Battue au second tour des municipales à Lyon, la liste menée par Jean-Michel Aulas refuse de reconnaître sa défaite. L’ancien président de l’Olympique lyonnais évoque des “irrégularités” et engage un recours devant la justice administrative. Une procédure encadrée par des règles strictes et dont l’issue reste incertaine.
On n’en était pas loin de l’assaut de la Préfecture. Surnommé par les écologistes le « Trump lyonnais » pour sa tendance à relayer de fausses informations tout en accusant les Verts de désinformation, Jean-Michel Aulas va jusqu’à contester le résultat de l’élection, à l’image de Donald Trump après la présidentielle américaine.
Crédité de 49,33 % des suffrages face au maire écologiste sortant Grégory Doucet, réélu avec 50,67 %, Jean-Michel Aulas a décidé de ne pas en rester là. L’écart, inférieur à 3 000 voix, nourrit la contestation du candidat soutenu par la droite et le centre, qui affirme que “les résultats sont beaucoup plus serrés que ne l’avaient annoncé les médias”.
Depuis son quartier général de campagne, l’homme d’affaires de 77 ans a dénoncé des “nombreuses irrégularités” sans en détailler précisément la nature. Dans son entourage, certains évoquent notamment des anomalies liées à la couleur des bulletins de vote. Une réserve qui s’inscrit dans une stratégie claire : engager un recours électoral pour tenter d’invalider le scrutin.
À la Prefecture, un journaliste lui a demandé si ce recours n’était pas “un réflexe de mauvais joueur ou une contestation de l’arbitre”, ce a quoi, l’ancien président de l’OL a refusé de répondre.
Jean-Michel Aulas insiste sur la nécessité de faire toute la lumière sur les conditions du vote, estimant qu’“à l’heure actuelle, on ne sait pas qui a gagné Lyon”.
De son côté, Grégory Doucet a salué le travail des agents publics mobilisés durant ses élections municipales dès sa prise de parole. “Sans les agents publics de la Ville de Lyon et de la Préfecture, notre droit fondamental a choisir nos représentant serait menacé”.
Une procédure encadrée et exigeante
Sur le plan juridique, le recours engagé par Jean-Michel Aulas obéit à un cadre précis. Le Code électoral permet à tout électeur ou candidat de contester la validité d’un scrutin devant le tribunal administratif. Mais cette contestation doit être déposée dans un délai très strict : avant 18 heures le vendredi suivant l’élection, soit le 27 mars dans ce cas précis.
Au-delà du calendrier, la charge de la preuve constitue l’obstacle principal. Le requérant doit démontrer non seulement l’existence d’irrégularités, mais aussi leur ampleur et leur impact sur le résultat final.
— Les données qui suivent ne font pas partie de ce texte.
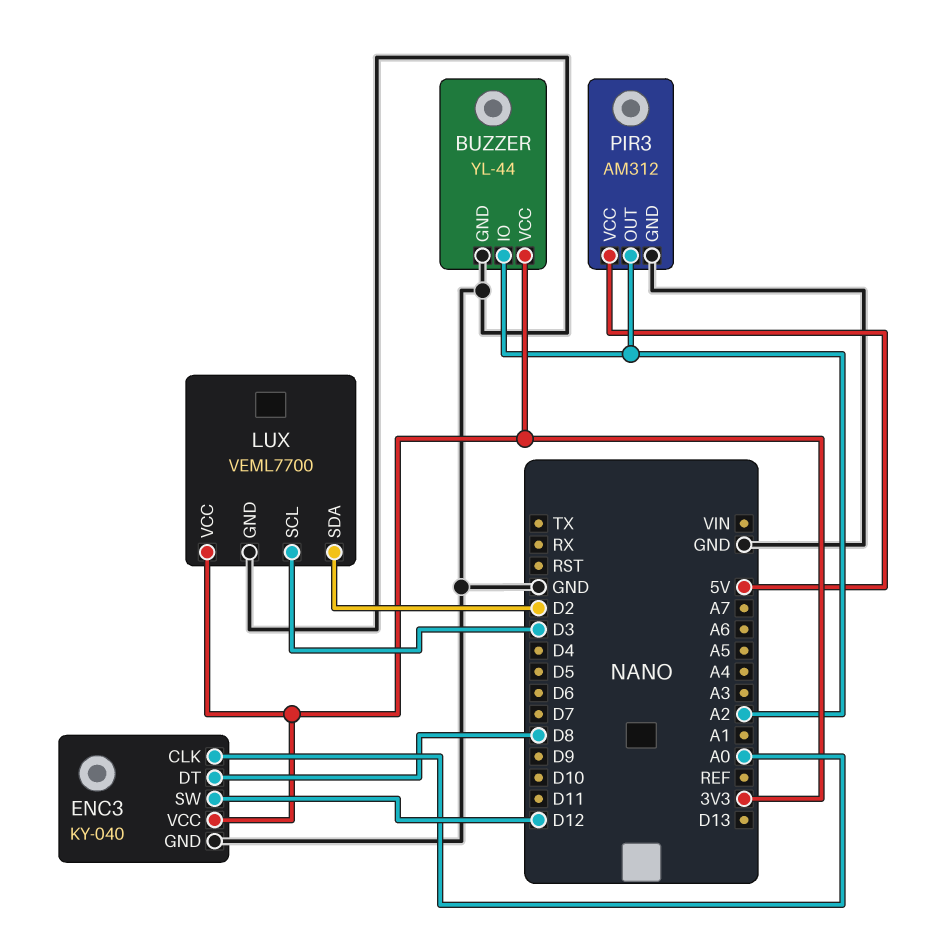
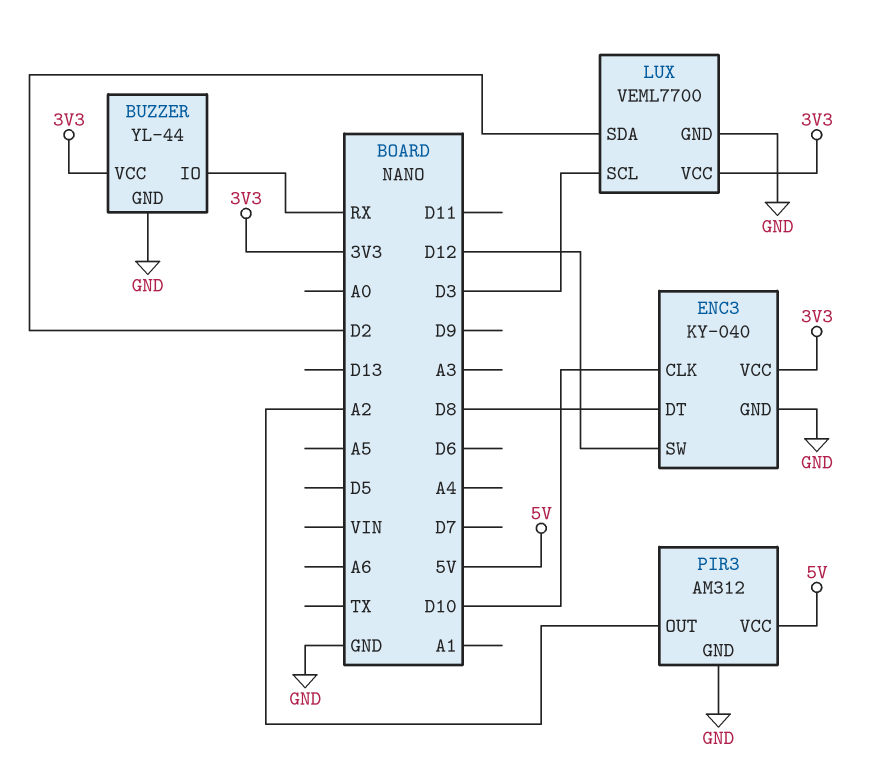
BUZZER pin IO: A2 -> RX
ENC3 pin CLK: A0 -> D10

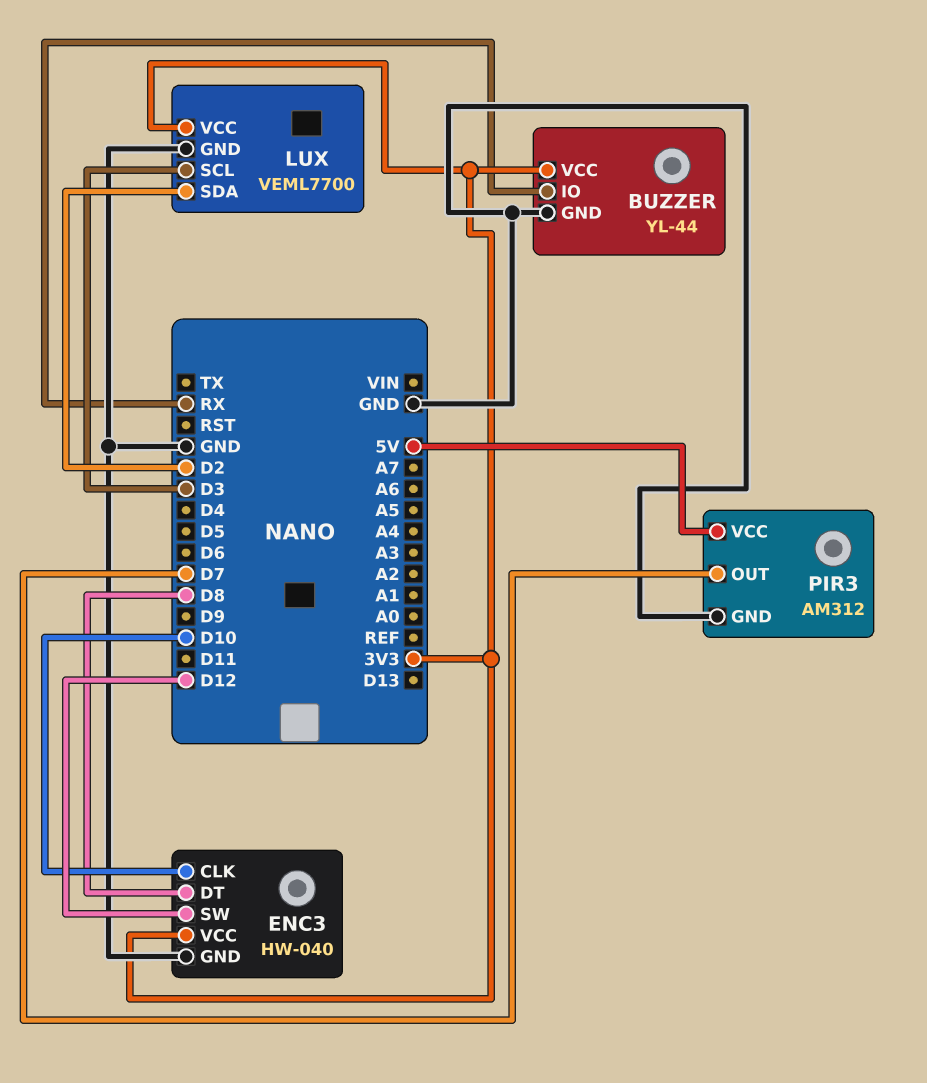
ENC3: KY-040 -> HW-040
PIR3 pin OUT: A2 -> D7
Cela suppose de produire des éléments concrets, comme des observations consignées dans les procès-verbaux des bureaux de vote ou des preuves matérielles d’anomalies lors du dépouillement.
Le juge administratif adopte, en la matière, une approche pragmatique. Comme le rappellent les spécialistes du droit électoral, la simple constatation d’irrégularités ne suffit pas à invalider une élection. Encore faut-il que celles-ci aient altéré la sincérité du scrutin, autrement dit qu’elles aient pu modifier l’issue du vote.
Une issue incertaine
Dans ce contexte, les chances de succès du recours apparaissent limitées, notamment au regard de l’écart de voix, bien que réduit. Le tribunal devra apprécier si les irrégularités alléguées sont suffisamment graves et nombreuses pour remettre en cause la légitimité du résultat.
Parallèlement, le maire réélu dispose lui aussi d’un droit de réponse. Il peut déposer un mémoire en défense dans un délai de cinq jours afin de contester les accusations portées contre le déroulement du scrutin. Pour l’instant, il s’est dit “confiant” à l’annonce du recours d’Aulas.